Os números oficiais da própria Prefeitura, relativos aos 4 últimos meses de 2025, escancaram uma realidade difícil de esconder: Araguari não prioriza a saúde básica da população.
R$ 324,6 milhões empenhados, ou seja, quase 70% de todo o dinheiro da saúde estão concentrados na assistência hospitalar, enquanto a atenção básica — porta de entrada do SUS — recebe apenas R$ 77,7 milhões (16,10%).
Traduzindo: o município prefere gastar com o paciente já doente no hospital do que investir para evitar que ele adoeça.
Isso não é acaso. É escolha.
E essa escolha tem consequência direta:
👉 postos de saúde fragilizados
👉 prevenção negligenciada
👉 sistema sobrecarregado e mais caro
Enquanto isso, a máquina administrativa consome 9,72% dos recursos, superando áreas estratégicas como vigilância epidemiológica e sanitária. Ou seja: gasta-se mais com estrutura burocrática do que com prevenção de doenças.

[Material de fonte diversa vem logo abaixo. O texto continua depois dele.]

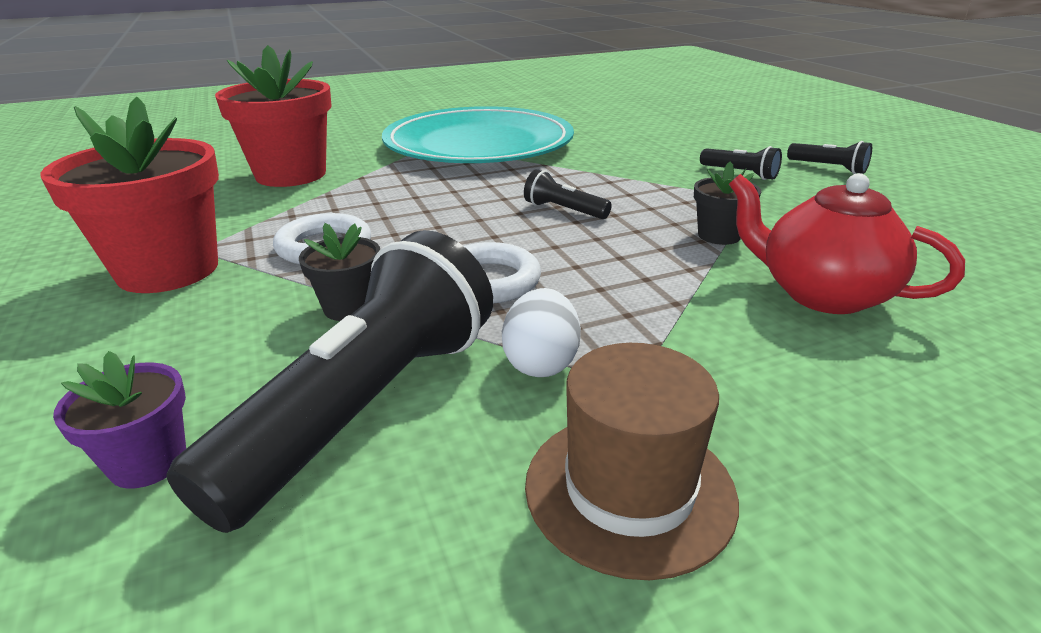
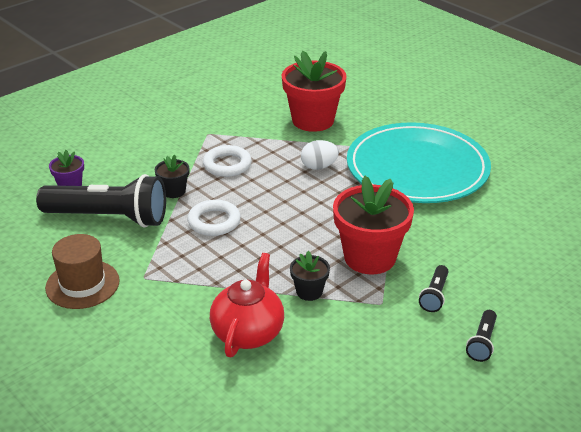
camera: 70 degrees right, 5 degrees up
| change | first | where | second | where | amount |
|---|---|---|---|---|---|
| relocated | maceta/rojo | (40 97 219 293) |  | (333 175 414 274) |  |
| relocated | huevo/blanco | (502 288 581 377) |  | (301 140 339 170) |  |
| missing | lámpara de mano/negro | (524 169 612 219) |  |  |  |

O resultado desse modelo é conhecido — e sentido pela população todos os dias: dificuldade de acesso, demora, ausência de atendimento básico e um sistema que só funciona quando o problema já virou urgência.
⚠️ Não falta dinheiro. Falta prioridade.
E, em Araguari, a prioridade está clara —
não é a prevenção, não é a base, não é o cidadão.